At stake was oil, of which Great Britain had precious little to fuel its battle fleet, but which was available in vast quantities at the head of the Persian Gulf. With German influence in Turkey growing, British fears about essential oil supplies intensified, and on Nov. 5, 1914, Britain declared war on the Ottoman empire. The subsequent campaign in Mesopotamia—as brilliantly chronicled by Nash—ultimately resulted in “mission creep” of monumental proportions.

Those who served in Iraq and Kuwait during the Gulf Wars will readily vouchsafe the old Arab proverb, “When God made Hell he did not think it bad enough, so he created Mesopotamia, then added flies.” Despite hostile conditions, and buoyed by the initial success of capturing key territory and the oil fields from the Turks, the British advanced upriver along the Tigris River.
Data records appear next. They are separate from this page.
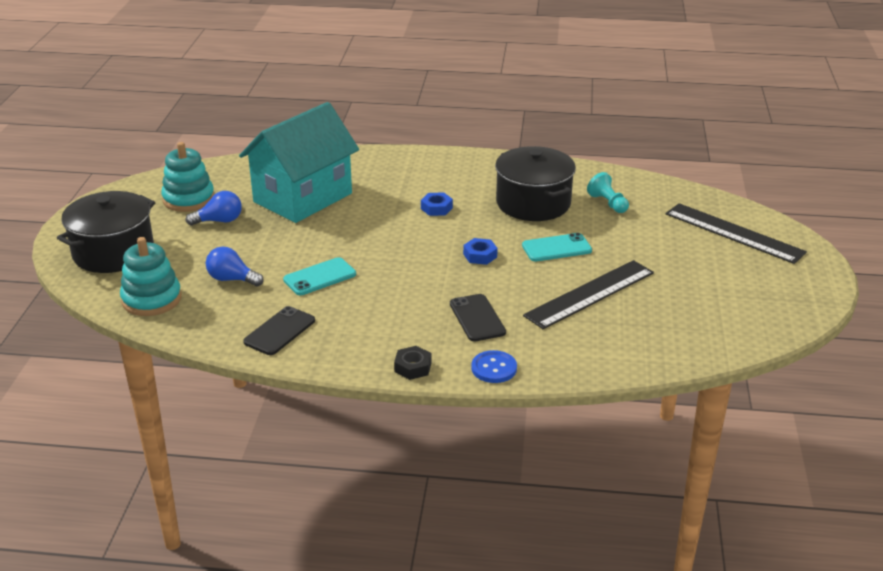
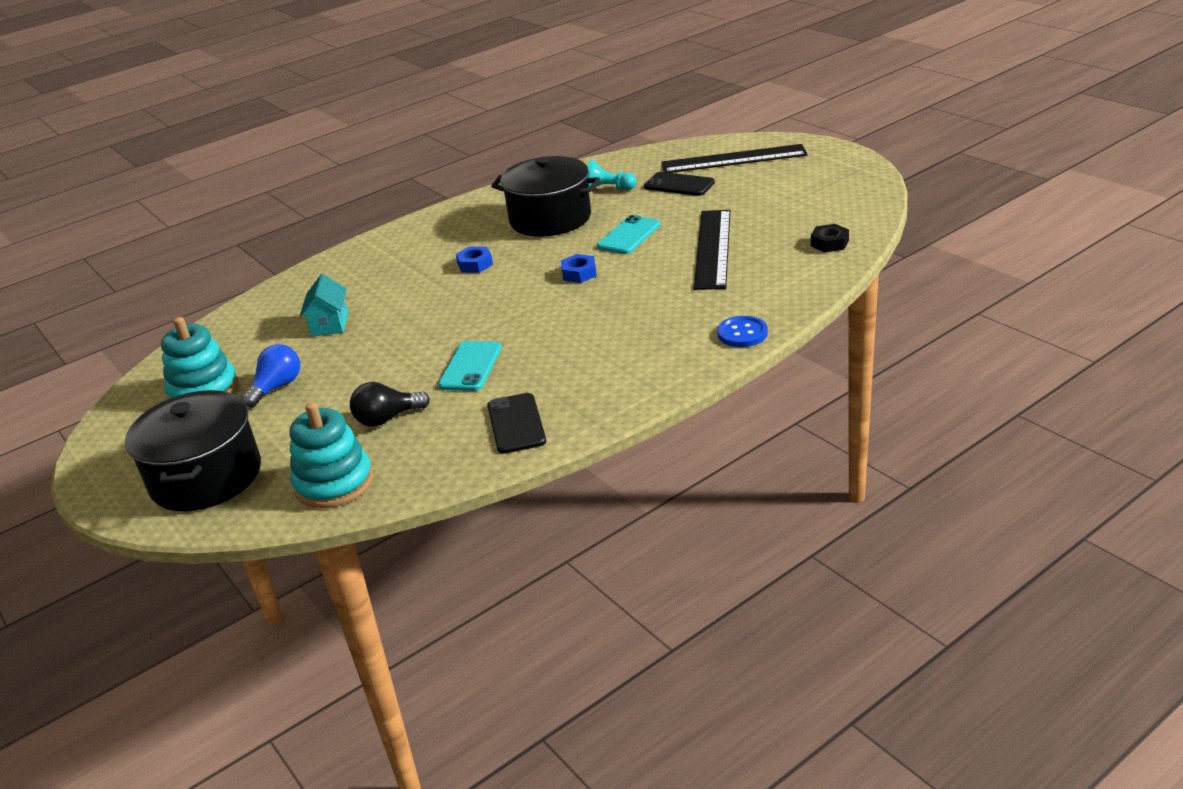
camera: 40 degrees left, 0 degrees up
(232, 279) = (387, 418): blue light bulb -> black light bulb
(302, 198) = (329, 324): turquoise house -> turquoise house, size x0.41
(413, 367) = (681, 373): black nut -> black nut (829, 243)
(477, 318) = (662, 312): black phone -> black phone (679, 185)

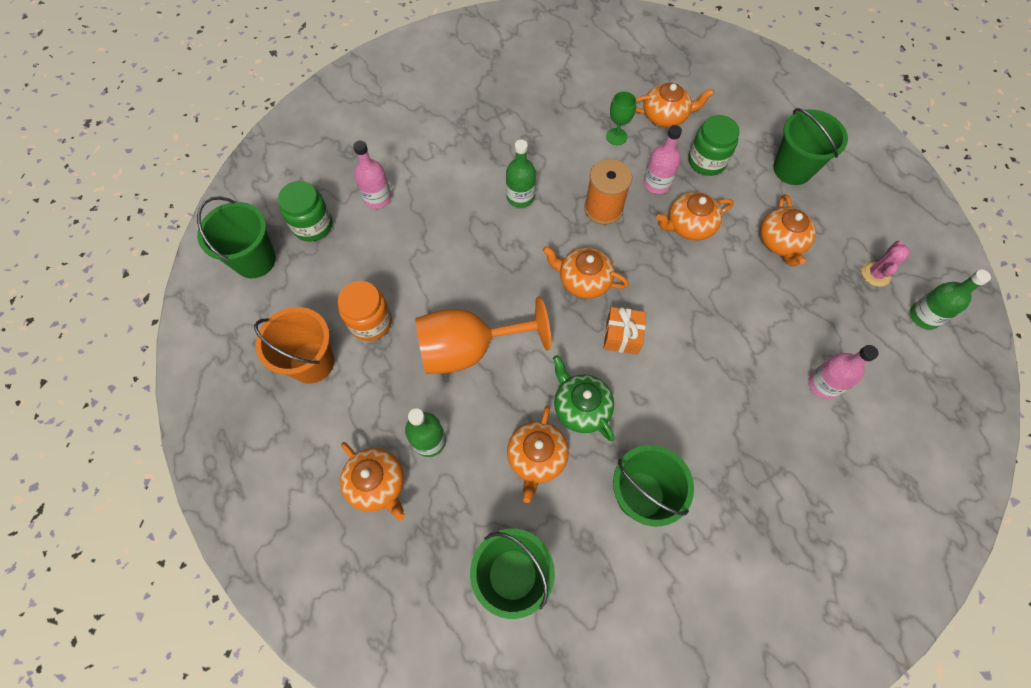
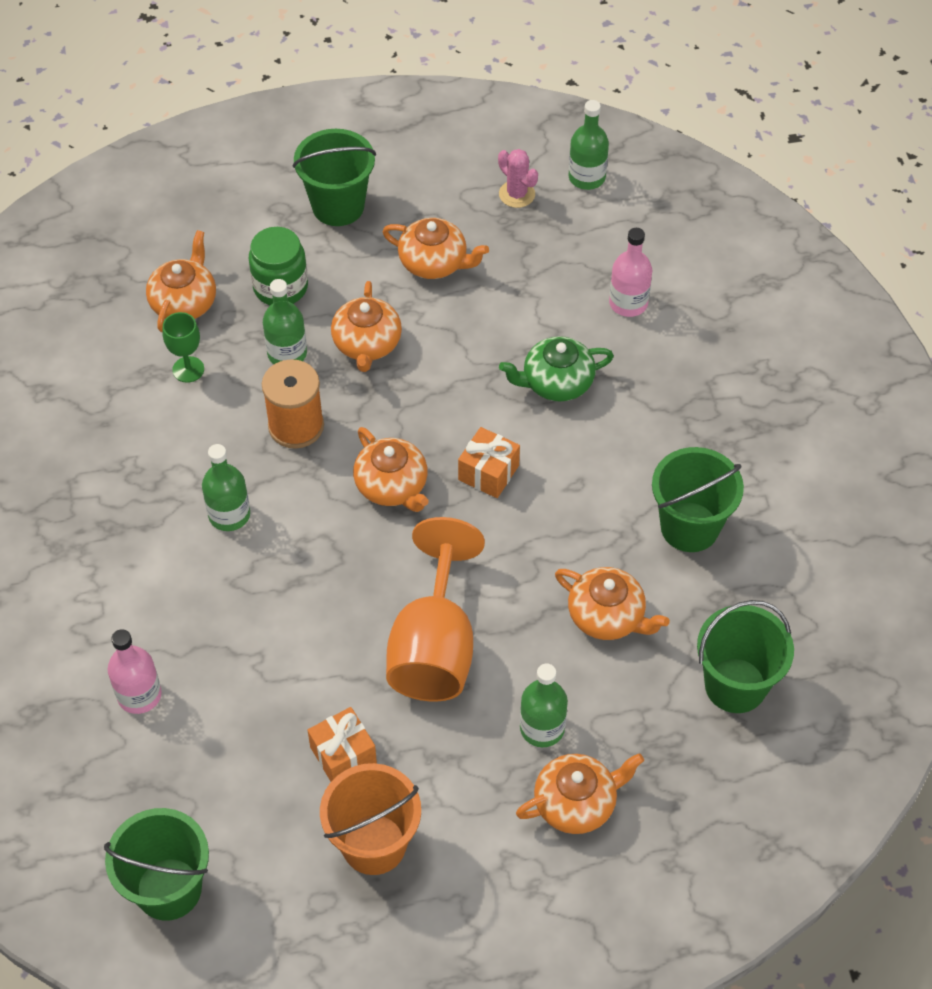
camera: 70 degrees left, 10 degrees down
(313, 225) = (145, 794): green jar -> none
(370, 322) = (343, 755): orange jar -> orange gift
(580, 407) = (562, 548): green teapot -> green teapot (556, 382)
(583, 280) = (392, 486): orange teapot -> orange teapot turned 75 degrees counterclockwise
(657, 183) = (287, 353): pink bottle -> green bottle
In April 1915 Maj. Gen. Charles Townshend—“Chitral Charlie,” as he was known, following his 1895 exploits in India’s North-West Frontier Province—took command and by November had reached Ctesiphon, just 20 miles from Baghdad. There, over three days, the opposing armies fought to a standstill, neither appreciating the other’s losses. For the British a perilous fighting retreat downriver was the only option.

At Kut, described as the most unsanitary place in Mesopotamia, the Turks quickly surrounded the town, trapping 14,586 troops—1,500 of whom were sick or wounded—some 6,200 civilians and 1,500 prisoners. The subsequent siege, which lasted until the garrison’s surrender the following April, proved the worst British military disaster since Yorktown, which had lost them the American colonies. As Nash concludes, Mesopotamia is “an immovable dark blot on Britain’s military history. The hope is that the men who died will not be forgotten, and the men who indirectly caused their deaths will not be forgiven.”